The aggregate percentage of Common Stock reported owned by each Reporting Person is based upon approximately 266,052,926 shares of Common Stock outstanding as of June 3, 2026. As of the date hereof, each Reporting Person may be deemed to beneficially own 90.1% of the outstanding shares of Common Stock of the Issuer.

Number of Shares

Because MCIMAC is the manager of HH and Mr. Sumichrast is the manager of MCIMAC, each of Mr. Sumichrast and MCIMAC are deemed to have sole voting and dispositive power over the 242,017,296 shares of Common Stock directly beneficially owned by HH.

Transactions

The Reporting Persons have not made any transactions in the Common Stock within the past 60 days other than as provided in Item 4 above, including Item 4 of the Schedule 13D, including all amendments thereto.

Shareholders

To the knowledge of the Reporting Persons, no one other than the Reporting Persons, or the members of the Reporting Persons, is known to have the right to receive, or the power to direct the receipt of, dividends from, or proceeds from the sale of, the shares of Common Stock reported herein as beneficially owned by the Reporting Persons.

Date of 5% Ownership

N/A

See the disclosure in Item 4 and Item 5 above, which is incorporated into this Item 6, and see the joint filing agreement of the Reporting Persons.

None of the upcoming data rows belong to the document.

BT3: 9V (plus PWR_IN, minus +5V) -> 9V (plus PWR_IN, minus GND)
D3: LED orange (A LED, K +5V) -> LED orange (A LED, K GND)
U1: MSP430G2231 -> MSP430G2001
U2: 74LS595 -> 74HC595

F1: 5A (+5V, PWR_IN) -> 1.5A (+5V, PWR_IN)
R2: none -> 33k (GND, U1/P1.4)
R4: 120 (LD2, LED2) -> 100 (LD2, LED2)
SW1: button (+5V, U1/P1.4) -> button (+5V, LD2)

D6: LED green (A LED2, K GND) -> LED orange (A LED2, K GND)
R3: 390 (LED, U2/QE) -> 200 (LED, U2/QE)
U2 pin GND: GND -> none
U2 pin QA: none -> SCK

99.1 - Joint Filing Agreement (incorporated by reference herein to Exhibit 99.1 of the Schedule 13D filed by the Reporting Persons on April 8, 2026. 99.2 - [Intentionally Omitted] 99.3 - Investor Rights Agreement dated April 1, 2026 - Joint Filing Agreement (incorporated by reference herein to Exhibit 99.3 of the Schedule 13D filed by the Reporting Persons on April 8, 2026).